Here are two excerpts:

One option is to get angry. When I interviewed laid-off men for my recent book on job insecurity, their anger, or more often a wry bitterness, was impossible to forget. By and large, like Gary the laid-off tradesman, they were not angry at their employers. At home, however, they sounded a different note. ‘I have a very set opinion of relationships and how females handle them,’ Gary told me, rather flatly. ‘It’s what I’ve seen consistently throughout my life.’ On his third serious relationship, Gary talked about the ‘hurt that’s been caused to me by a lack of commitment on the part of other people’, and he complained that ‘marriage can be tossed out like a Pepsi can’. In the winds of uncertainty, Gary’s anger at women keeps him grounded.

(cut)

Nonetheless, most working‑class men such as Gary are trapped by a changing economy and an intransigent masculinity. Faced with changes that reduce the options for less-educated men, they have essentially three choices, none of them very likely.

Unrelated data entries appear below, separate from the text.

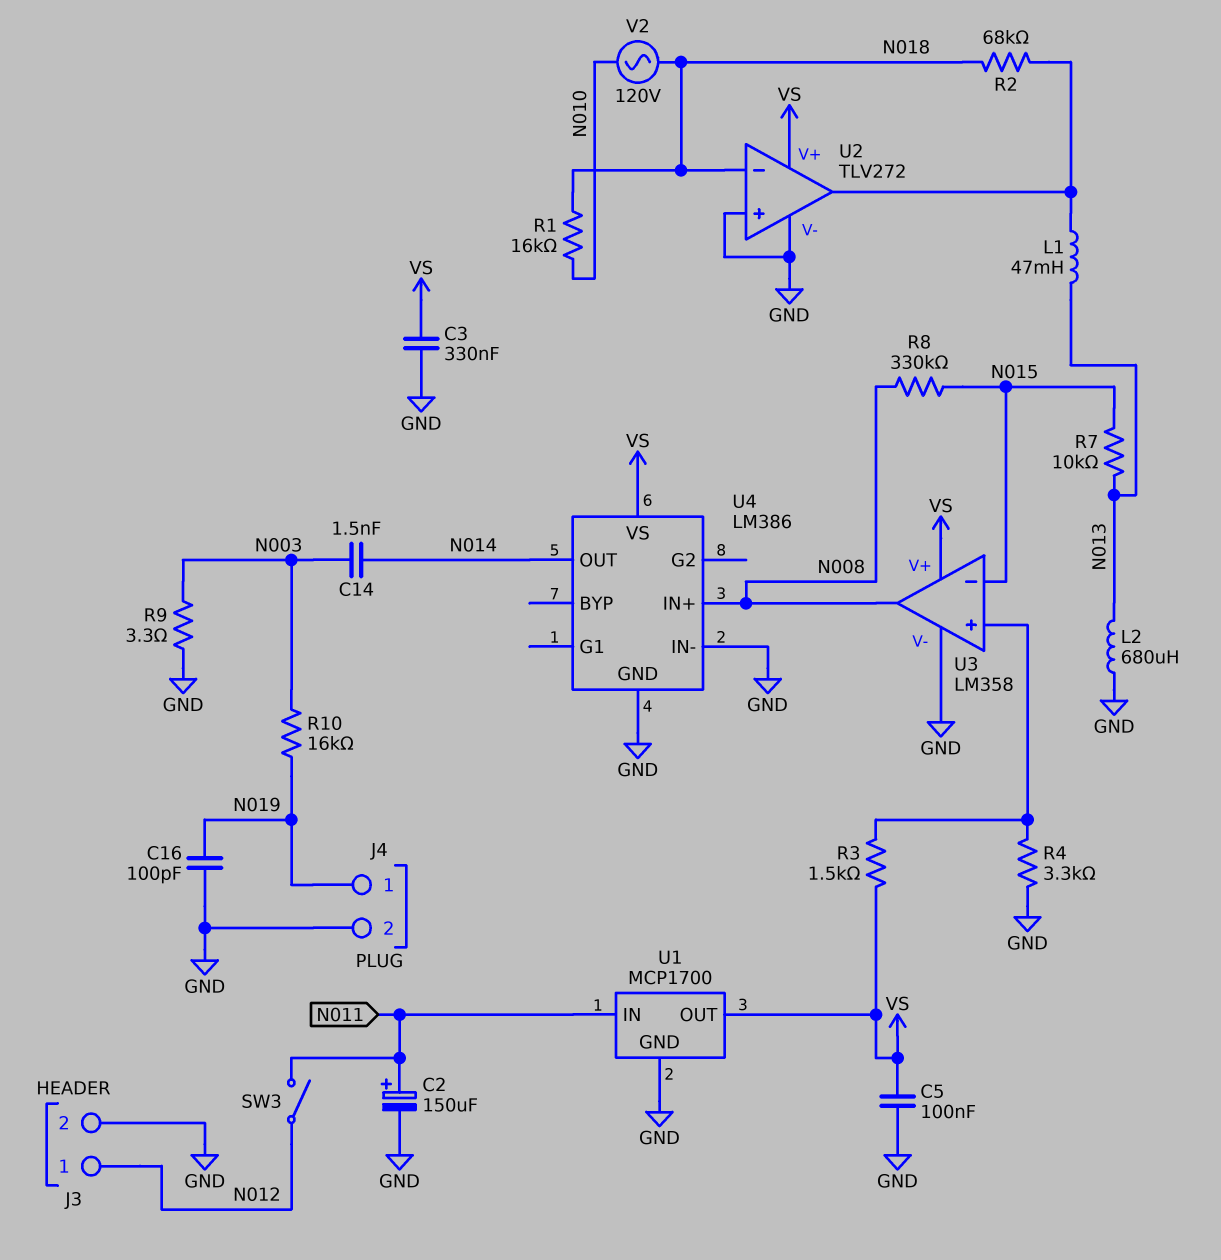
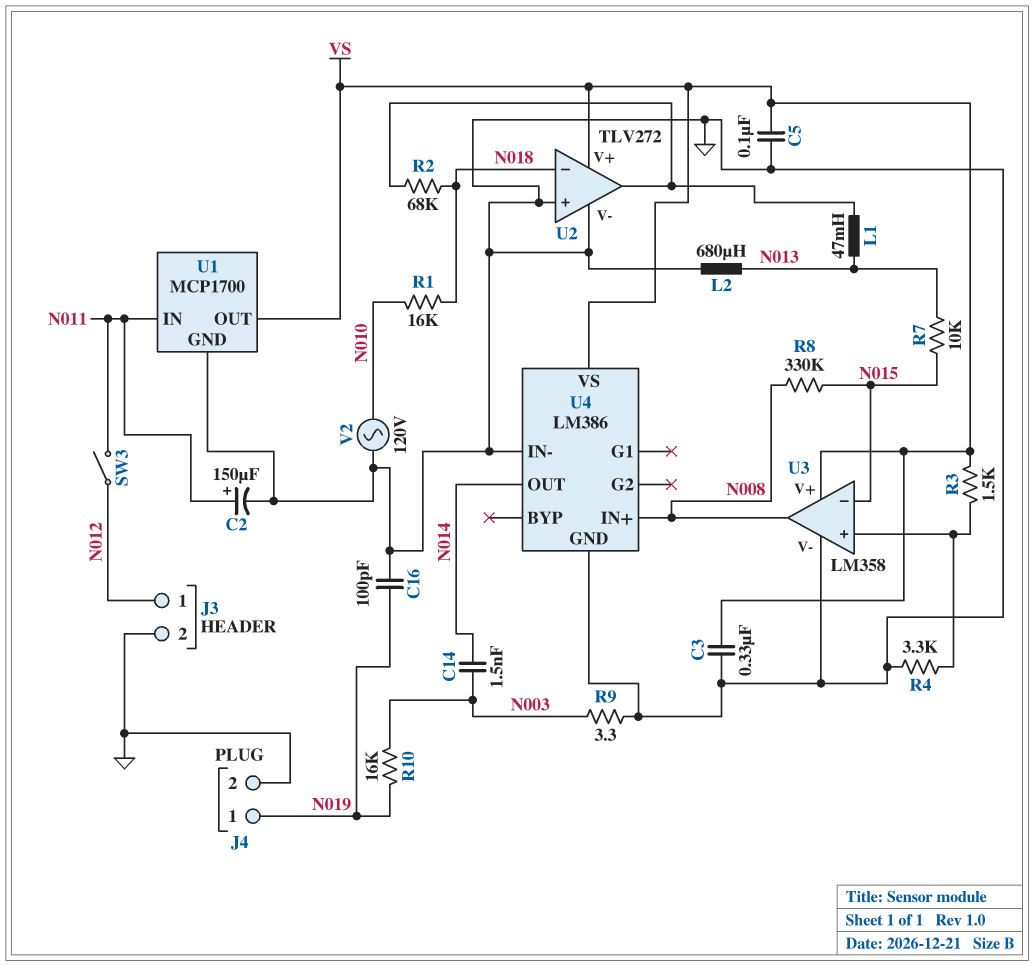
V2: AC 120V (N010, N018) -> AC 120V (GND, N010)

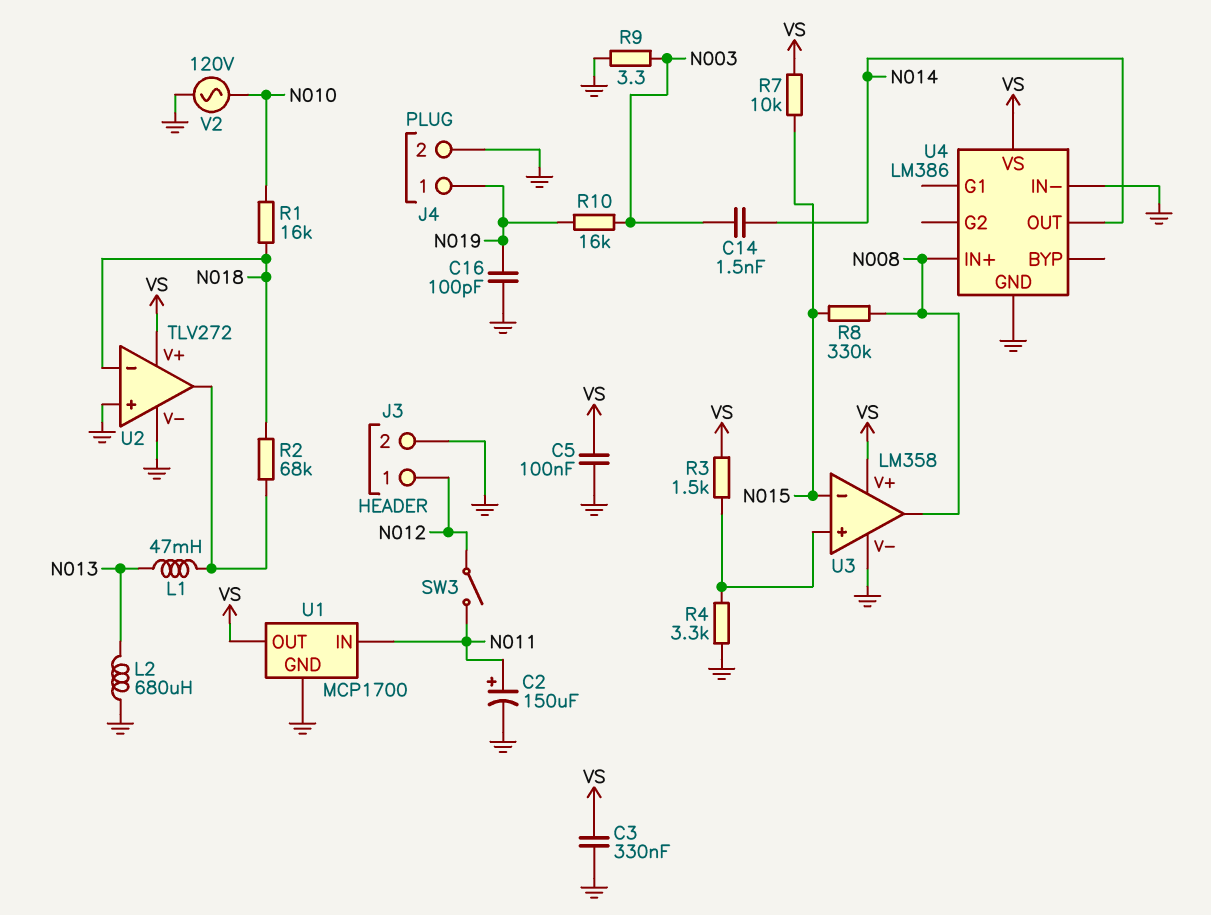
R7: 10k (N013, N015) -> 10k (N015, VS)

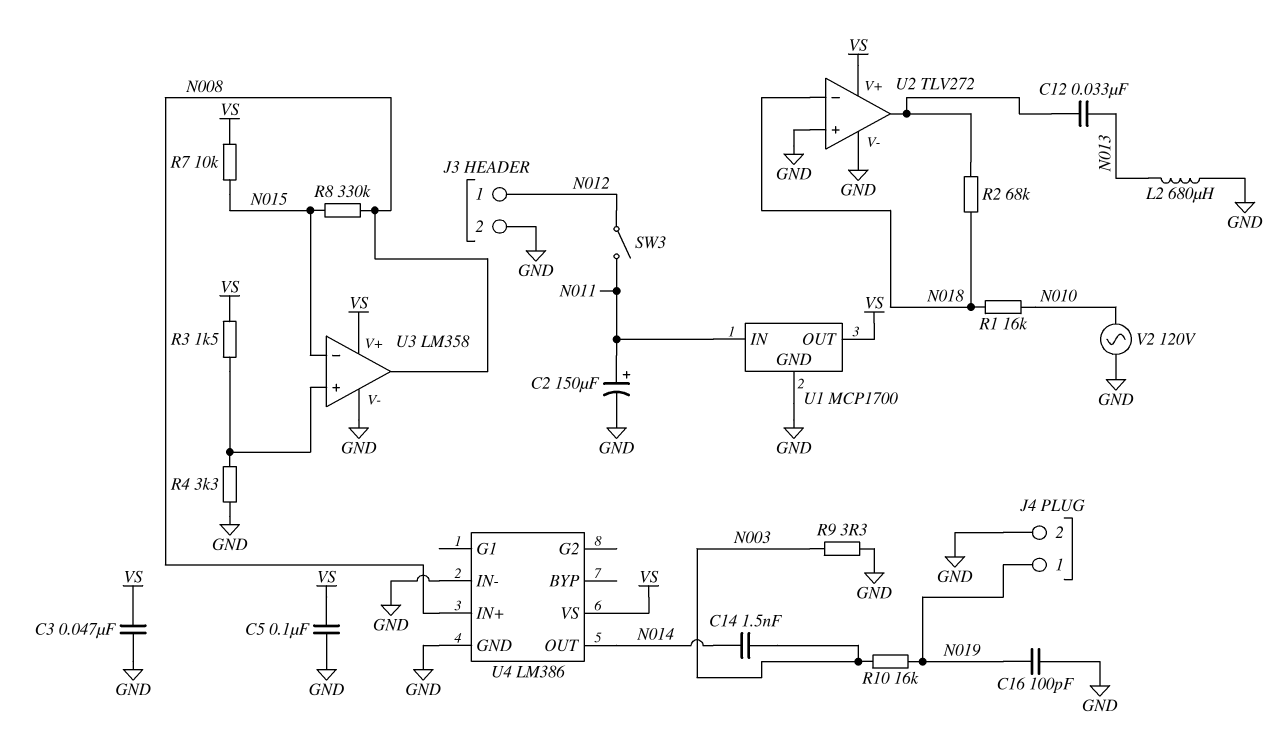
C3: 330nF (GND, VS) -> 47nF (GND, VS)
C12: none -> 33nF (N013, U2/out)
L1: 47mH (N013, U2/out) -> none

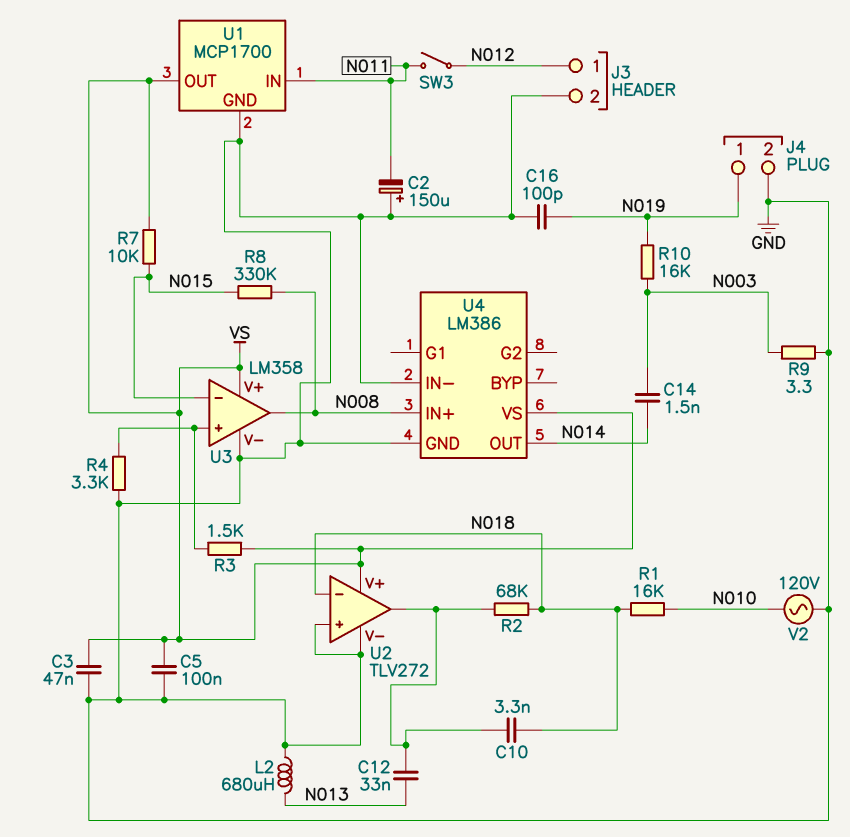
C2: 150uF (plus N011, minus GND) -> 150uF (plus GND, minus N011)
C10: none -> 3.3nF (N018, U2/out)

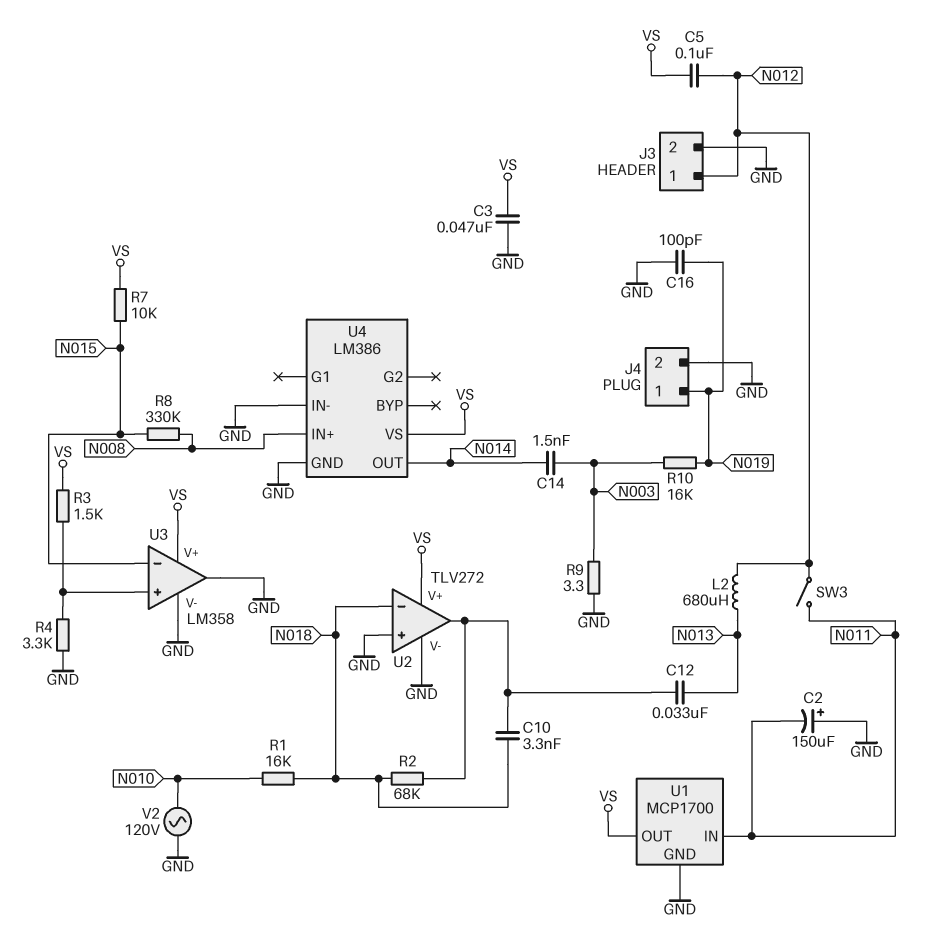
C5: 100nF (GND, VS) -> 100nF (N012, VS)
L2: 680uH (GND, N013) -> 680uH (N012, N013)
U3 pin out: N008 -> GND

They can pursue more education than their family background or their school success has prepared them for. They can find a low-wage job in a high-growth sector, positions that are often considered women’s work, such as a certified nurse practitioner or retail cashier. Or they can take on more of the domestic labour at home, enabling their partners to take on more work to provide for the household. These are ‘choices’ that either force them to be class pioneers or gender insurgents in their quest for a sustainable heroism; while both are laudable, we can hardly expect them of most men, and yet this is precisely the dilemma that faces men today.

The article is here.

Note from me: This article not about the standard issues in ethics. However, it does bring up the issue of competence. Do we, as psychologists, understand the culture of males in a changing economic system? And, is the changing economic picture a factor in the increase in white, male suicides?